Life

Learning My Mother Through Her Playlists

by Rainesford Stauffer

About a year ago, my mother’s computer crashed. She was devastated over the loss of the iTunes library she’d spent years meticulously crafting, creating playlist after playlist with combinations of songs that fit like a puzzle only she could see: They crossed genres and decades, from Rihanna’s most recent release to obscure covers, and they existed for everything, birthdays and moving days, Christmas and family dinners. Everything was soundtracked at the hands of my mother.

“Oh,” she said wide-eyed, as we showed her Spotify. “I’m never going to be able to learn how to work this.” My mom, usually enthusiastic, sounded out of her depth. The statement wasn’t surprising — she’s said the same thing about Instagram, Venmo, and Uber, and has mastered them all — but it was the first time I realized her iTunes wasn’t about music. It was about my mother, the person. Being thrust out of her CD-burning routine wasn’t a technology upgrade; it was the loss of her most enduring hobby. It dawned on me that underneath the lyrics and beat, the songs she loved told the story of someone’s life.

I have a million stories about my mother: The time she sat behind Prince at a Batman movie premiere (a story she’s recounted so many times we tease her mercilessly about it); the day she ripped all the carpet out of the downstairs by hand and got it stuck in the doorway; the ballet performance where she coated my arms in Vaseline to make a too-small costume fit; a moment I knew I’d remember forever even without the photo that sits on my desk.

But nothing has taught me who my mother is better than the songs she loves.

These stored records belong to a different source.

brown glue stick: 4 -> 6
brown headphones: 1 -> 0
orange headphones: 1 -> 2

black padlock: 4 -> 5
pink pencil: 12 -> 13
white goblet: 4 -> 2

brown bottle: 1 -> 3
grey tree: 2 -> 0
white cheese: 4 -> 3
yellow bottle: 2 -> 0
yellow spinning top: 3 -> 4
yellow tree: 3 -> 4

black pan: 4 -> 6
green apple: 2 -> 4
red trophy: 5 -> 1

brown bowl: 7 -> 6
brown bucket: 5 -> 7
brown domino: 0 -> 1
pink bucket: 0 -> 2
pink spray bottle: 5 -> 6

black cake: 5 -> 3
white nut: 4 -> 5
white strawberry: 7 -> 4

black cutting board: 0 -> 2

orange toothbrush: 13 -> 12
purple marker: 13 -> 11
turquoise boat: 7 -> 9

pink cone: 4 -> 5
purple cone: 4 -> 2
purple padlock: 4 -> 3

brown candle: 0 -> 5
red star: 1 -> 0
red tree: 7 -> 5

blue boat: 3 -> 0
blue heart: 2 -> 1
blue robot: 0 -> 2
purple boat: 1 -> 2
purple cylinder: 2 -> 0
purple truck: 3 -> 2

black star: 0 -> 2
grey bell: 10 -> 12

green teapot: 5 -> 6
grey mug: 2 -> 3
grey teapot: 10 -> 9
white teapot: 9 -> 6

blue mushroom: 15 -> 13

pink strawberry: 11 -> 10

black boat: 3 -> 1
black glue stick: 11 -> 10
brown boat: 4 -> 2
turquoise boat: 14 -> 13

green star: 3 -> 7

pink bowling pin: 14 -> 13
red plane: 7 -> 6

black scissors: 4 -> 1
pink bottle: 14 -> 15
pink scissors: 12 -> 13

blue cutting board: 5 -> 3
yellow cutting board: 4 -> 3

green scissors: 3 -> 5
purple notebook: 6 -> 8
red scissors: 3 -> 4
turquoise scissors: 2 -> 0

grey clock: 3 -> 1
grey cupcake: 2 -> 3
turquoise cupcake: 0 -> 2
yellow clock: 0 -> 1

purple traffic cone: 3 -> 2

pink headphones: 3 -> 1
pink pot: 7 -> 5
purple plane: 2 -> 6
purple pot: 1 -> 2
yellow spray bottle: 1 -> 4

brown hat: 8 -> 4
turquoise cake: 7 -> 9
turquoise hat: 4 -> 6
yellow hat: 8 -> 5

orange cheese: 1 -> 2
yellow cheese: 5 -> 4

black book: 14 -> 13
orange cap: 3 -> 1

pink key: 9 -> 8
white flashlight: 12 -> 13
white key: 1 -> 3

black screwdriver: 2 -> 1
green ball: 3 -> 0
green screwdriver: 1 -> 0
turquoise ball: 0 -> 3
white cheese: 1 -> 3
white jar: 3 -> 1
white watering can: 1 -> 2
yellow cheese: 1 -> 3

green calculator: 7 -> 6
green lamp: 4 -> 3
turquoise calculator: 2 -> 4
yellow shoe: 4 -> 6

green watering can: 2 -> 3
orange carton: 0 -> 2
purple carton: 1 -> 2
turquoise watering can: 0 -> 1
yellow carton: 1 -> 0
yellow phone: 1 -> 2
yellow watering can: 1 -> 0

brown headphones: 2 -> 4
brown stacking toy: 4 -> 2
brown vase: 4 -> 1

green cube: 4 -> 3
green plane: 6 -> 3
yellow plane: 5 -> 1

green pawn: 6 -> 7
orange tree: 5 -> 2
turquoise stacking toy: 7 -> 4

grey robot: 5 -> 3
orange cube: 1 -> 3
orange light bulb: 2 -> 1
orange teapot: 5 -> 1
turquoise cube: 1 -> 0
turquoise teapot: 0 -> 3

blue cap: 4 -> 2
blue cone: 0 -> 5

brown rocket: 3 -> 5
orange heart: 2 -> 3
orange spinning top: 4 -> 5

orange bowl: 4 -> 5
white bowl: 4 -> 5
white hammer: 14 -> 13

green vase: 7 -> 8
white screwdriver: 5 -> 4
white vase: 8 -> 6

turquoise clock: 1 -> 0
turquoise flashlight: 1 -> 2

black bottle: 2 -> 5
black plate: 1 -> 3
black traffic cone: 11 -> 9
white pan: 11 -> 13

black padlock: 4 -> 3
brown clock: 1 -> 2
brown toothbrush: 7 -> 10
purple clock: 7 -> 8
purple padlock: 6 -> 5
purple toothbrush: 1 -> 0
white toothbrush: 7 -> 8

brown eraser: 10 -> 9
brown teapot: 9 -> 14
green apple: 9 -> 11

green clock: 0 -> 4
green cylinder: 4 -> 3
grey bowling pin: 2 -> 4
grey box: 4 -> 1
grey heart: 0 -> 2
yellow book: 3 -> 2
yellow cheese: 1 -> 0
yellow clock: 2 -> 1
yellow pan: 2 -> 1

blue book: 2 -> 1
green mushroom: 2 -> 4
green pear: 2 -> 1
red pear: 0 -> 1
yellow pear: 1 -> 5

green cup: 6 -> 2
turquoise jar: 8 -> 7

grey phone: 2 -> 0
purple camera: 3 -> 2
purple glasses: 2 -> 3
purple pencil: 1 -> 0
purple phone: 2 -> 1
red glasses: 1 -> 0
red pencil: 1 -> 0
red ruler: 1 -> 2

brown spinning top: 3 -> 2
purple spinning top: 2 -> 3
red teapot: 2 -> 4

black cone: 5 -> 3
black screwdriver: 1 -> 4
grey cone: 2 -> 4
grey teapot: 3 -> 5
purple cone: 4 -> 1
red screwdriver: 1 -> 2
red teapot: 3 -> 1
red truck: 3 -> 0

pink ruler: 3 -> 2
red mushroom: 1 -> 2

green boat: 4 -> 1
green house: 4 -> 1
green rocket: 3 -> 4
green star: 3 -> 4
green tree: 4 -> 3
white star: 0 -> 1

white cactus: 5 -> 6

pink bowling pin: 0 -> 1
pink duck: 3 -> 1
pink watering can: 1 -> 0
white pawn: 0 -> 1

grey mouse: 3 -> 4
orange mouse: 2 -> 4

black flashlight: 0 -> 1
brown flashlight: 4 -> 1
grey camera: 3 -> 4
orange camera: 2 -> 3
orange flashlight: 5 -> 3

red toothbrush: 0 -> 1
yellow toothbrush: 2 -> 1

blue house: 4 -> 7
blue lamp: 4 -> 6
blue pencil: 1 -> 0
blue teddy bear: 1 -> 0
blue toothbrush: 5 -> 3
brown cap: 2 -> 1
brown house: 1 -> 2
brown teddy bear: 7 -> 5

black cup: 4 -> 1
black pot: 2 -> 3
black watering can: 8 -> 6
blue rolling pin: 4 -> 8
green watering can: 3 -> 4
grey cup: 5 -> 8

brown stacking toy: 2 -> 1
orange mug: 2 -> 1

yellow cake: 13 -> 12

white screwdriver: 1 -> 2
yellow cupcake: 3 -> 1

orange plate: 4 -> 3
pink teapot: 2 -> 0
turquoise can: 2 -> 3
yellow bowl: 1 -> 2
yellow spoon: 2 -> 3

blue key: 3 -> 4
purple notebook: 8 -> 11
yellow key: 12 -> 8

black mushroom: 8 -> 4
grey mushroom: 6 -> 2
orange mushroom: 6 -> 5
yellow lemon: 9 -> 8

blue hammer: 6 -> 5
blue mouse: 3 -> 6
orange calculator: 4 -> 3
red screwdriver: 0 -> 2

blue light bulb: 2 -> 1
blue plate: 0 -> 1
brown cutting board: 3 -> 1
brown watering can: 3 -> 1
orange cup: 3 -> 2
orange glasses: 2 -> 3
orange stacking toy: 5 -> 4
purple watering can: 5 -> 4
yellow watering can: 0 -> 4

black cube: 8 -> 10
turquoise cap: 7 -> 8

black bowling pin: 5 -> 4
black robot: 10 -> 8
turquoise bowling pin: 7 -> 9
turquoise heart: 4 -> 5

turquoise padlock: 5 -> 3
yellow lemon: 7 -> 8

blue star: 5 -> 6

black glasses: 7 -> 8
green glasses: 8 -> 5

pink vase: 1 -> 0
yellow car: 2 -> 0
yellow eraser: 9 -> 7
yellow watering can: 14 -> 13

She is the daughter of a single mother, raised on a diet of resilience and good music: At age 3, she knew it was the biggest deal in their world that her mother got to see Elvis, and stood in the living room watching my grandmother and aunts sob when Elvis died. My grandmother would pick her up from an after-school program, and the two of them would dance around the kitchen while they prepared dinner, savoring their Friday night ritual of one chilled bottle of Coke and a personal pizza while jamming to the likes of The Eagles and Linda Ronstadt and Fleetwood Mac. The singing and dancing and constant family gatherings around a piano made her see the world in music.

There are dozens of ways to know one’s parent.

She is a former high-school-hating dancer, a talented ballerina-to-be at age 16. The soundtrack to her years of tutus and letterman jackets meandered from the Tchaikovsky that scored hours at the ballet barre to The Cure and Violent Femmes that played on her cassette deck. It is the soundtrack to her entering the famed school pageant. “You’d never enter because there’s no way you could win,” crowed the popular girls at her.

Never one to back down from a dare, my mother entered and won, and, afterward, that same group of girls blindfolded her under the guise of celebration, took her out to the middle of a field, and poured motor oil in her hair.

It became all about girl power as she spent months dumping cornstarch on her scalp to absorb the oil: “If She Knew What She Wants,” “Hazy Shade of Winter,” and “Eternal Flame” by The Bangles. “Hot all-girl band,” she told me, nodding affirmatively. “So powerful!”

She is a risk-taker: When she quit ballet at 19, she packed her bags and moved with a crowd of artists and friends to Los Angeles, against her parents’ wishes. “This was my first dose of freedom, and it was the best feeling in the world,” she said, talking about how her music became more meaningful, a side effect of spending time with people who ate up days in the California sun by strumming guitars. She nabbed an internship at a talent agency, sobbing on the sidewalk when tasked with delivering headshots and resumes, sans maps or any knowledge beyond the Kentucky backroads on which she had grown up. U2 and Genesis became her mainstays, and she still quotes “Throwing It All Away”: “Who’ll light up the darkness/who will understand/ who will find you the answers/ when you don’t understand.”

She is a business owner who spent less than a year at her office job before opening her ballet studio. She is a mother of four kids she raised to stay curious and experiment often, even when it wound up with a street hockey court in her driveway or a spray-painted outline of a soccer field in her backyard. She is someone who adores Tom Petty and the Heartbreakers and REM alongside Florence and the Machine’s cover of “Tiny Dancer” and The Beastie Boys.

She has dared to start over in her life, again and again, opening a new business as my siblings and I grew up and moved away, and mastering Spotify with playlisting prowess that would make DJs fume with envy. She wears wireless headphones in the grocery store, and texted me within five minutes of The Weeknd dropping his latest album.

There are dozens of ways to know one’s parent, and to know them beyond their role as guardian. I’ve seen photos and heard stories; I talk to my mother every day; I yearn for her fierceness and fearlessness though I mostly inherited the dark hair and love of movies.

But none make me feel closer to her than when I press play.